The development of Multiply, SMI’s new video-based investing study, led us to create new support materials to help Multiply small group or workshop participants act on the ideas they learn. These new materials are potentially useful to all investors, not just Multiply participants, which is why we’re making them freely available to all SMI members and visitors.
Here’s a brief description of these new materials and how they may be helpful to you.
Personal Investment Plan Template
SMI has long advocated that investors develop and follow a written investment plan because, as the Bible teaches, “The plans of the diligent lead to profit as surely as haste leads to poverty” (Proverbs 21:5).
Premium members who have signed up to use the online MoneyGuidePro® software (one-time $50 fee) have access to a highly sophisticated planning tool. Those who haven’t yet signed up for MoneyGuidePro® can use SMI’s new Personal Investment Plan Template to develop a simplified plan.
Financial planning is profitable in numerous ways. First, developing a plan will help you think through and make the best decisions about your investments. Second, if you’re married, the process of completing the Personal Investment Plan Template will foster communication and joint decision making. Third, if one of you dies, the surviving spouse will have a record of the details of your investment plan, which will help him or her continue implementing the plan. Fourth, when the market gets a little crazy, as it’s prone to do from time to time, being able to refer back to what you wrote in calmer times will help you stay with your plan.
With SMI’s new Personal Investment Plan Template, you’ll be prompted to think through your investment goals and put them in writing, articulate your investment strategy, determine your optimal asset allocation, and run numbers to see how much you should invest each month to meet your goals.
Sample Market-Events Statement
When the stock market gets especially volatile, it’s essential to have made a decision in advance as to what you will do — or not do — with your portfolio in response. Otherwise, your emotions are likely to take over — which tends to lead to counterproductive investing decisions that hurt long-term results. At the end of the Personal Investment Plan Template you’ll be prompted to write “future instructions to yourself” via a market-events statement.
Ideally, this statement would articulate your commitment to sticking with your investment plan. It should reinforce that you have chosen a strategy well-suited to your investment time frame and your temperament — i.e., a plan you can live with in good times and bad.
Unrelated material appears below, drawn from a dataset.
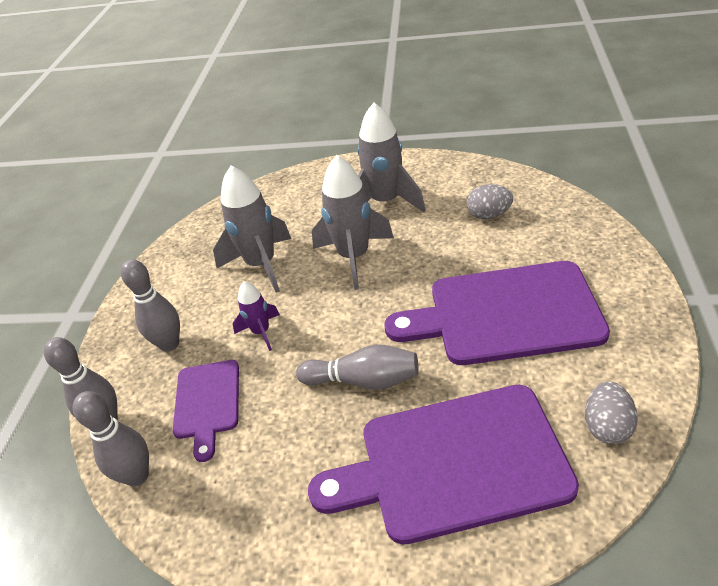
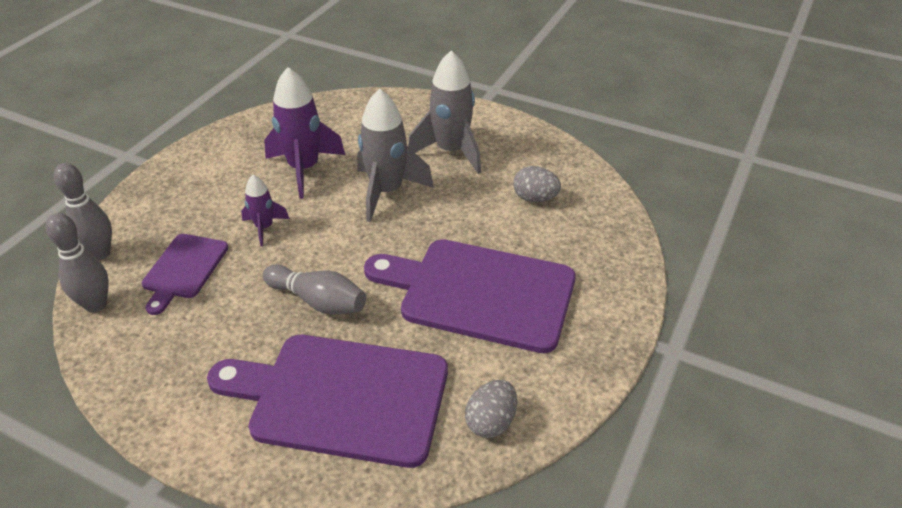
camera: 15 degrees right, 0 degrees up
(169, 344) = (186, 209): grey bowling pin -> none
(261, 265) = (304, 169): grey rocket -> purple rocket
The statement should clearly detail your rationale for choosing the strategy you are using. SMI’s Sample Market-Events Statement is meant to be a starting point and guide to help you write your own such statement.
(Almost) Everything You Need to Know About IRAs
At first glance, an Individual Retirement Account (IRA) seems straightforward enough. You can put up to $6,000 per year into such an account ($7,000 if you’re 50 or older), choose from a wide variety of investments, and build a nest egg for your future. However, there are two types of IRAs (traditional and Roth), each offering specific tax benefits and governed by its own set of rules. An individual’s personal circumstances will influence which type of IRA is most advantageous.
This new SMI resource helps simplify the decision-making process by first helping you determine whether you are even eligible to make tax-advantaged contributions to an IRA. The answer to that question depends on your income and, in the case of a traditional IRA, whether you’re covered by a workplace retirement plan. (Even that can be confusing — for example, what does it mean to be “covered” by a workplace plan? This new resource explains.)
Assuming you’re eligible to contribute, you’ll learn which type of IRA may be best for you, whether a stay-at-home spouse can contribute to an IRA, how much you can contribute overall, and about the unique benefits of a Roth IRA.
401(k)/IRA Decision Tree
If your employer offers a 401(k) or similar retirement plan and you earn too much to be eligible to contribute to an IRA, your choice of which vehicle to use for retirement savings is simple — use your employer’s plan. On the other hand, if your employer doesn’t offer a workplace retirement plan, use an IRA. But what if both are true — you have access to a 401(k) plan at work and you are eligible to contribute to an IRA? In that case, which one should you choose? SMI’s new 401(k)/IRA Decision Tree will help.
By answering a series of questions, you’ll be led to the best course of action. Among the factors taken into consideration: Does your employer match your contributions to the workplace plan? And do the investment options offered through the plan enable you to invest as you’d like to?
You’ll also see that in some situations, the best decision isn’t to choose between two kinds of retirement accounts. Sometimes the best course of action is to use both. The Decision Tree explains how to utilize both options and prioritize between them.
You can find each of these new tools in the Resources section. We hope you find them helpful.